Why sales meetings suck and what to do about them

Most sales meetings I have sat in (and to be honest, that I used to run) are boring, repetitive, and ineffective. A key problem facing sales managers is the “spinning wheel”. Read here how to blitz the first meeting with your customer.

Spinning wheels are salespeople who go over the same opportunities at every weekly meeting, the same updates, customers still “doing red lines” on the contract, or some other holding pattern. Too much meeting time is sucked up pondering why last month’s hot opportunity is not so hot right now – instead of spending time discussing the next steps or activities that will move the sales team towards its sales goals. 

Learn how to use zoom effectively for both team meetings and sales calls here.

To-Do lists for the sales team?

One of the unique aspects of sales culture is the creative avoidance that salespeople use to avoid basic task management. Task execution is a “ticket of entry” skill for executives in any area of the business.

In sales – not so much.

My experience of sales meetings is that discussions operate at a superficial “task highlights” level. That is, salespeople will share last week’s stories of one or two of their best meetings or a phone call with a C-Suite buyer. It’s all nice stuff but there is a gap here. Rarely, do you get the full picture of a salesperson’s week. You only hear the good news stories and you don’t get the full picture of what should be a productive, five-day, 40 hours week in sales.

Specifically, what did you plan to execute last week and…

  • what did you get done?
  • what did you start but couldn’t complete?
  • what didn’t get started?

And finally, what are you planning to get done this week?

We are working to fill this gap here at SalesGRID and for our customers by implementing simple but effective Agile sales management practices. Learn how you can manage your sales knowledge base here.

Agile selling provides a better way to run sales meetings. To learn more about Agile selling, download a copy of our Agile selling intro guide here.

The Agile Sales Meeting

The go-to tool for Agile sales managers is the activity Kanban board. The Kanban board clearly shows all activities in the current sprint that are “To Be Done”, “Doing” or “Done”

This ridiculously simple visual aid is brilliant at cutting through sales team “BS”. It drives transparent discussions about the three things you need to know about and where your salespeople are actually up to in the current sprint:

  • What they have actually done
  • What they are currently doing
  • What activities are still to do (or those important activities being put off )
Activity View

The second high leverage tip here is to amplify sales teams’ focus by tying all activities to steps in the sales process. After all, if an activity can’t be easily assigned to a Step in the agreed sales process – why would a salesperson allocate time to it?

Sales meeting cadence

Agile sales methodology recognizes that the old ways aren’t working anymore. The weekly sales meetings lack urgency but are conversely too frequent for meaningful milestone reporting.
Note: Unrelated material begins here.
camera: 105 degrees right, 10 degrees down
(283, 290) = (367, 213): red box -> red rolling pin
Recommended meeting cadences for the Agile sales manager are as follows:

1. The Daily Sales Stand Up

This is a 15-minute meeting where everyone is viewing the Sprint Kanban board. Each team member confirms the steps they completed yesterday (move to “Done”), calls out the Steps to be worked on today (“Doing”) and calls out any Steps that are stuck in “doing” from yesterday. This is an opportunity for the team to contribute any ideas or suggestions for how to progress the Step with the relevant customer opportunity.
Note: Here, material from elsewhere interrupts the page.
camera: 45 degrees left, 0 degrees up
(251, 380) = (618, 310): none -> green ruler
Note that at this meeting, you do NOT review the opportunity Kanban board.

2. Bi-Weekly Sprint meeting retrospective

This meeting is held every 2nd week on the last day of the 14 day Sprint. The agenda is twofold: firstly, to review performance in the last Sprint in terms of Steps completed, conversion rates, and sales to target. The team discusses blockers and learnings which might help with performance in the next Sprint. Secondly, the meeting focuses on reviewing the Opportunity Kanban board, and then goals are set for the upcoming Sprint.

3. Sales process development and skills training

Run an extension of your daily stand-up as the opportunity for continuing education and development on the sales process. So often, about half of a sales team will consist of rookies (in their first year) – the opportunity to build fluency in the sales process and to develop skills should not be missed.

Conclusion

Agile software development released software engineers from the tyranny of waterfall and the bureaucratic meetings it spawned. Agile selling can do the same for salespeople.